The Trauma of Addiction
To introduce her new course, Healing the Trauma of Addiction, Becca Gerlach, LMSW, CAADC, revisited her October 2018 blog post addressing the trauma of addiction.
Addiction is a way to hide
Let’s talk about addiction as trauma. I am sure we have all worked with someone who struggles with substance abuse–maybe a parent of a child client, maybe a teenager. I am also certain we all have a family member or friend who has struggled in some way or another with substance abuse, gambling, or some other addictive behavior. It can be hard work to love and care about people who seem intent on destroying themselves. It is important work though, and it is urgent that we begin to look at this struggle in a different light. Our clients and loved ones are not intent on destruction, but intent on hiding—intent on not feeling in such a big, scary way. We need to ask what has happened to this person, not what is this person doing.
From degrees and certificates to curiosity and empowerment
I worked for an agency whose primary focus was substance abuse treatment. I never imagined as a young social worker, recently graduated and feeling knowledgeable, that I would work in a substance abuse setting. But there I was. I learned a lot in that job, and I also learned what I believed to be helpful, and what may not be, to people in early recovery. Around that same time, I attended the Starr Commonwealth summer conference for the first time, and so much of what I learned there made sense in terms of the adults and teens I was treating for substance abuse. The impact on the brain seemed similar, and this made sense to me in a way my CAADC and MSW coursework did not. I felt empowered with information and armed to help people in a way I had not been. I went from feeling like I was a competent therapist to a therapist armed with information and compassion. I was comfortable with not knowing and with admitting that I did not know much at all actually, but that I have the capacity to be curious about another’s experience.
Partners on the path to resilience
We need to remember that no matter the client, no matter the issue that brings that person to treatment, they are the expert on themselves. We as helpers need to remember that we are in a position to walk alongside, over time perhaps be a guide, and ultimately to be a partner with the person we are working with. Rather than telling a client struggling with substance abuse “you need to go to AA, or you need to do x, y, z,” we need to ask, “What do you think feeds the healthy part of you? What fills you up?” We can help our clients, parents of clients, and family members acknowledge their recovery as their own, and that it must be nurtured in order to flourish. Recovery is a time to find peace within the self, and Starr’s Mind Body Skills and Healing the Experience of Trauma: A Path to Resilience manual and journals are really helpful here. People who have been using substances, and then cease, get flooded with the feelings that they were likely running from initially. If we can help our clients to regulate and sit with those feelings, we can come to know what their experience was like, what those feelings are, and we can be curious with our clients who may be wary of being curious about themselves.

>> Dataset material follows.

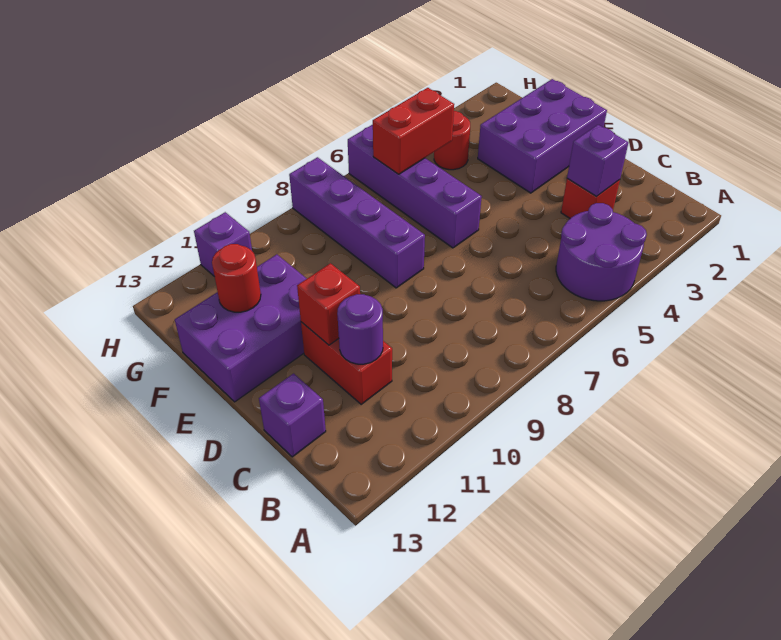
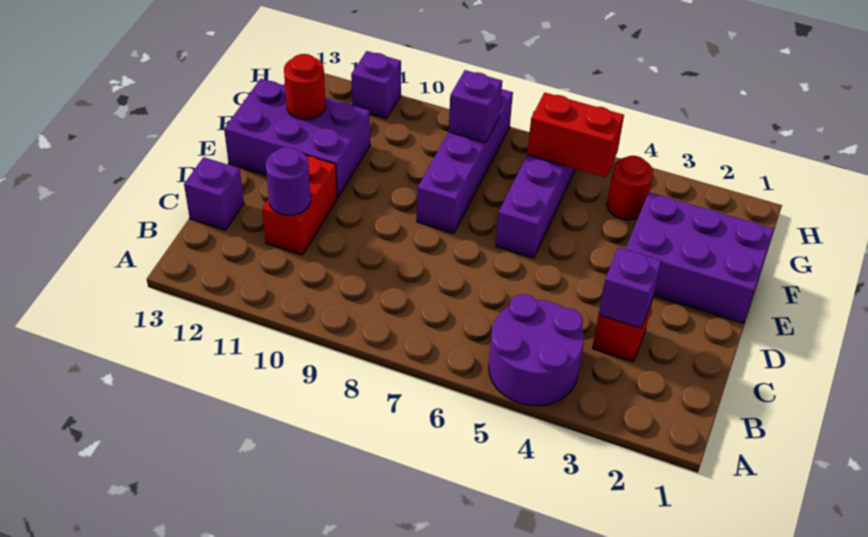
red brick D11 level 2 -> none
none -> purple brick G8 level 2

Through my new course, Healing the Trauma of Addiction, we can provide education about the brain, trauma, and substance abuse, as well as provide connection. We can build resilience in our clients and loved ones. Using Starr programming along with substance abuse knowledge, we can assist our clients to regulate, to learn about themselves, to experience recovery and what that means for them as an individual. We can provide a containing experience for big emotions, and bear witness to what occurred before, during and after the substance abuse. Substance abuse itself is a trauma, after all, and while not always, there may have been a trauma before the use began. We can offer our clients and ourselves grace to begin again each day, to learn something new each day, to sit a little longer with our emotions each day. One day at a time.